It is important to remember that water is a non-renewable resource, necessary for all creatures on earth. In cities, this resource is supplied by water supply networks, that must be flexible enough to follow the population growth.Those networks start to fail, for large or small cities, due to different situations: ageing process; linking new networks with old ones; lack of maintenance. One of the most undesirable failures is water losses due to leaks in the supplying system.
There are mainly two types of water losses: the visible and the non-visible. Within the non-visible we have those that are detectable by acoustic methods and those that are not. Here we decide to study new techniques for leak detection, since leaks non-visible are more difficult to find (detect).This is the aim of this paper.

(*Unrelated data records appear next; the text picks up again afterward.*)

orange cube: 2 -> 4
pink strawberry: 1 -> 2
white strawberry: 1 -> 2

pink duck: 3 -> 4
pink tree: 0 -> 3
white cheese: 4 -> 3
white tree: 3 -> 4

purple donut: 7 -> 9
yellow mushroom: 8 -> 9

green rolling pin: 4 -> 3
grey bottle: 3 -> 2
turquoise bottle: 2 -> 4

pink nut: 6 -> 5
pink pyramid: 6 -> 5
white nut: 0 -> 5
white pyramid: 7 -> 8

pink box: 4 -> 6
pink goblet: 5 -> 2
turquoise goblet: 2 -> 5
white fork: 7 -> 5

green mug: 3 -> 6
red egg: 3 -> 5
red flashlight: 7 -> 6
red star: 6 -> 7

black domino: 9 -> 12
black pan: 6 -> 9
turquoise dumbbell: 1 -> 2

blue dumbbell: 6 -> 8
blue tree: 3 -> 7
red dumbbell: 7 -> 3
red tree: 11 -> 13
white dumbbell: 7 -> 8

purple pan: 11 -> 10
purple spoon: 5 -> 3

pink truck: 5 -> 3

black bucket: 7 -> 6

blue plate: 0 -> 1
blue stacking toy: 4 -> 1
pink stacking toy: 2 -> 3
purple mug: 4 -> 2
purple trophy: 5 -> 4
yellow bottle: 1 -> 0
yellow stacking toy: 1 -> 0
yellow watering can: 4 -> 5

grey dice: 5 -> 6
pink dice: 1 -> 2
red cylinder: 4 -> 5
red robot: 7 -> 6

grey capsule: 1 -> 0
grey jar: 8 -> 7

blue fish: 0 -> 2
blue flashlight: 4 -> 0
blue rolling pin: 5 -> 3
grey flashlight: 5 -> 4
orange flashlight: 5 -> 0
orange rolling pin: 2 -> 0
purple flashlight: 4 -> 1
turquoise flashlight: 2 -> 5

In a previous stage we have been studying the possibility of obtaining thermographic images to develop visualisation techniques on pipes as an option for leak detection.Analysing this possibility, with previous studies we have established conditions for taking images for later analysis, which has confirmed the benefits of the use of thermography as a tool. Here we present a case study where images were taken in a controlled atmosphere in a laboratory, using a physical model that contained a buried pipe with a simulated loss of water. During the entire duration of the test, images were taken at a certain interval of time and afterwards the images where analysed. The results show the benefits and limitations of the technique, which should continue to be studied since thermal imaging cameras and computers to process the images are day by day more powerful and accessible.